Private Indian conglomerate Reliance Industries has purchased at least 15 million barrels of Russian crude at a discount since the start of Russia’s invasion of Ukraine, Reuters reported on Friday, citing trade sources and tanker data, as Indian refiners are enjoying record discounts for Russian crude shunned in the west.
Reliance Industries – which has India’s largest refinery and the world’s largest refining center, Jamnagar – bought an average of 5 million barrels of Russian crude for delivery each month between April and June, Reuters sources said.
Reliance Industries is buying the Urals – whose main destination before the war was Europe – and is expected to receive its first shipment of ESPO crude, which is usually delivered to China, according to data from oil tanker Refinitiv cited by Reuters.
Since the start of Russia’s war in Ukraine, India – a price-sensitive crude buyer that has criticized OPEC and OPEC+ for keeping oil prices “artificially high” – has increased its purchases of Russian crude . Before the war, Indian refiners rarely bought oil from Russia on such a scale due to high transportation costs. Today, cheaper Russian barrels – with the flagship Urals grade offered at a massive $30 a barrel discount to dated Brent – look irresistible to Indian refiners, despite warnings from the United States that buying Putin’s oil is not in India’s best interest.
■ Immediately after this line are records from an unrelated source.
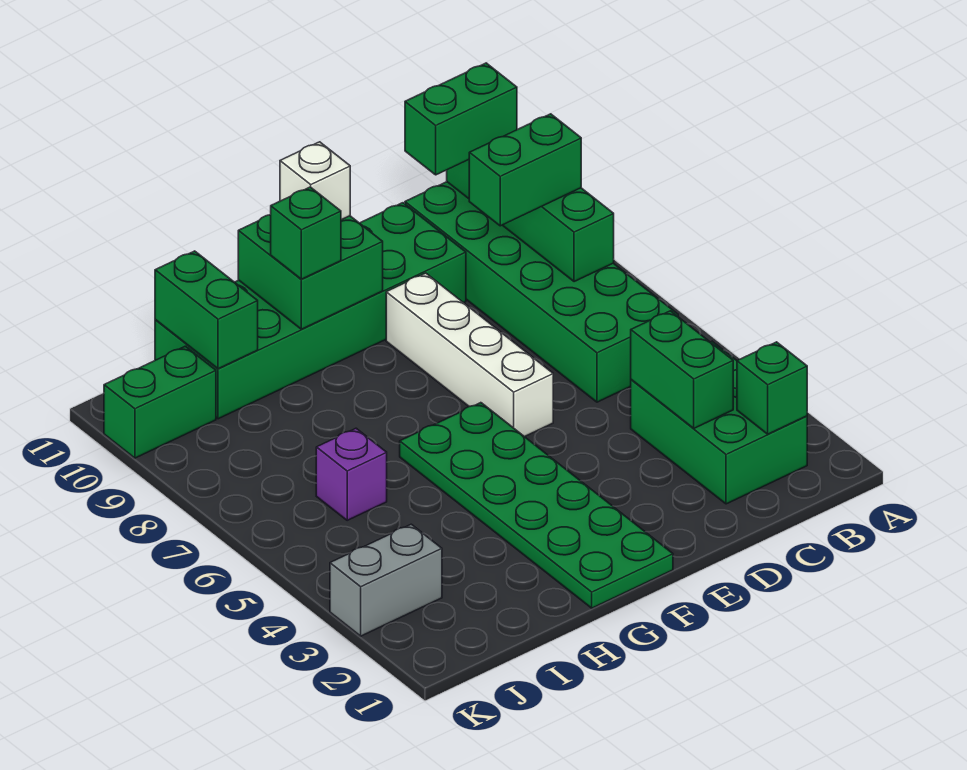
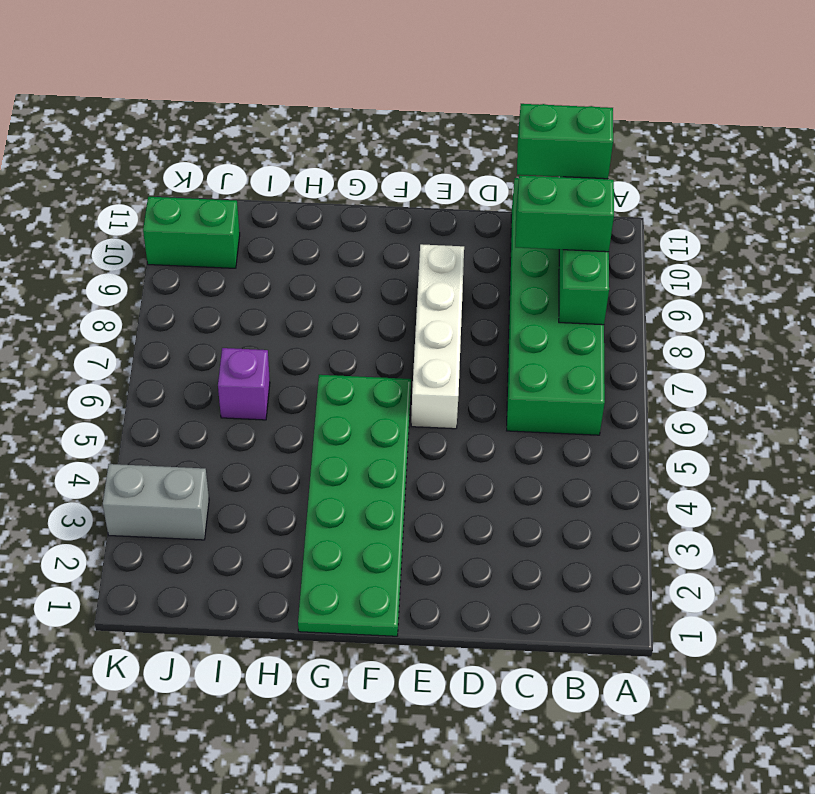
none -> green brick B2:C4 level 1
none -> green brick D10:I11 level 1
none -> green brick B2 level 2

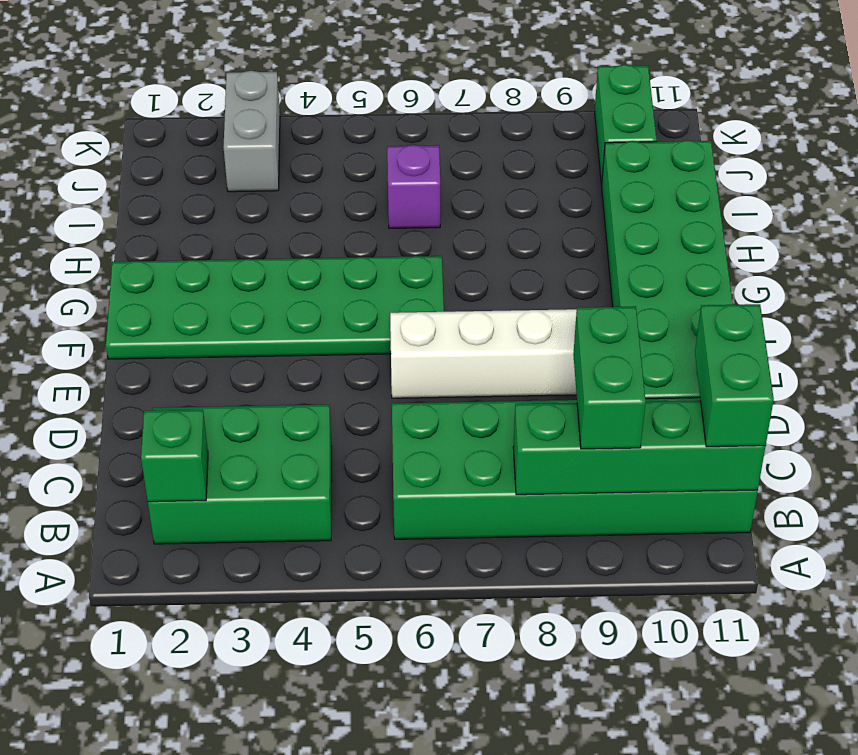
none -> green brick C3:C4 level 2
none -> green brick F10:G11 level 2
none -> green brick I10:I11 level 2

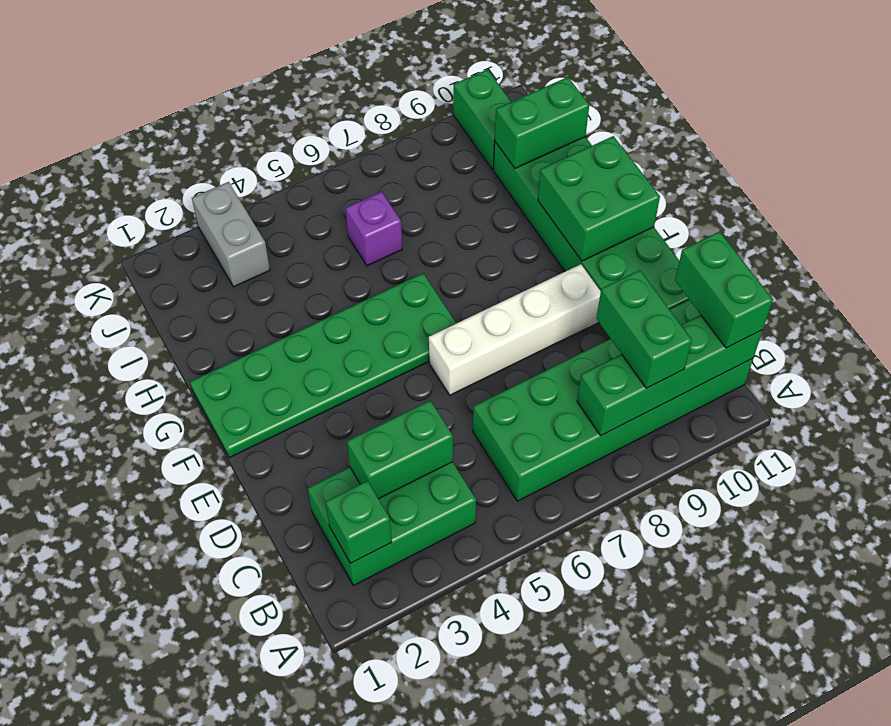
none -> white brick F11 level 3
none -> green brick G10 level 3

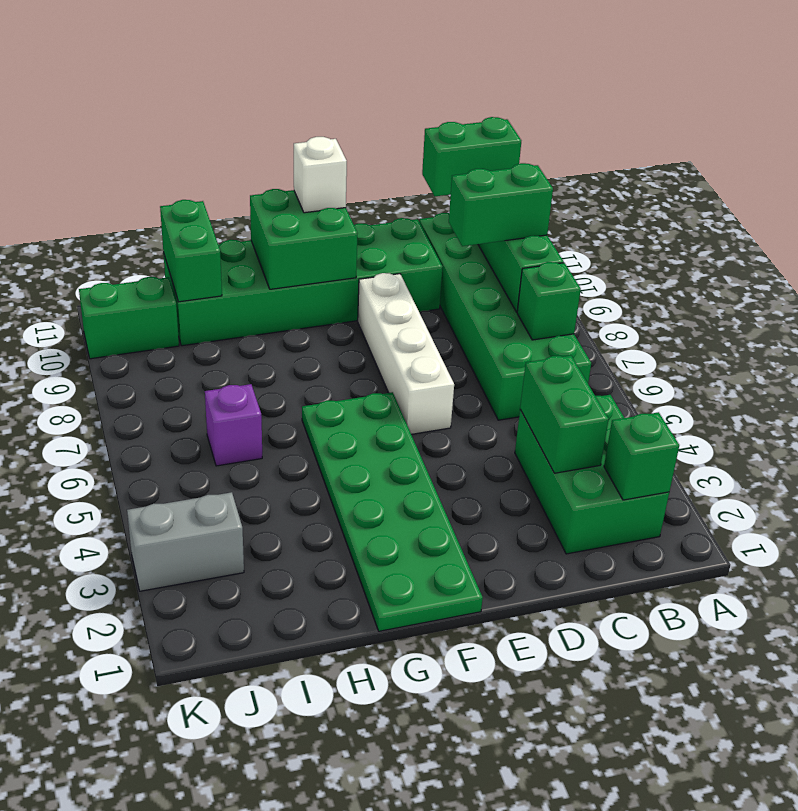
green brick B7 level 2 -> green brick G10 level 3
India has refrained from joining almost every country in the world in condemning Russia’s invasion of Ukraine in UN resolutions and has military and defense ties with Moscow.
India, along with China, is snapping up unwanted cheap Russian cargo in the West, but analysts say the two Asian importers won’t be able to absorb all the crude that Europe and big oil companies international companies and trading houses avoid.
Putin is confident that Russia can find willing new buyers for its oil in Asia. China and India are taking some of the oil the West no longer wants. Yet logistics, high freight rates, insurance, bank guarantees and payment obstacles prevent willing Asian buyers from buying all the oil that Russia traditionally sells on the European market.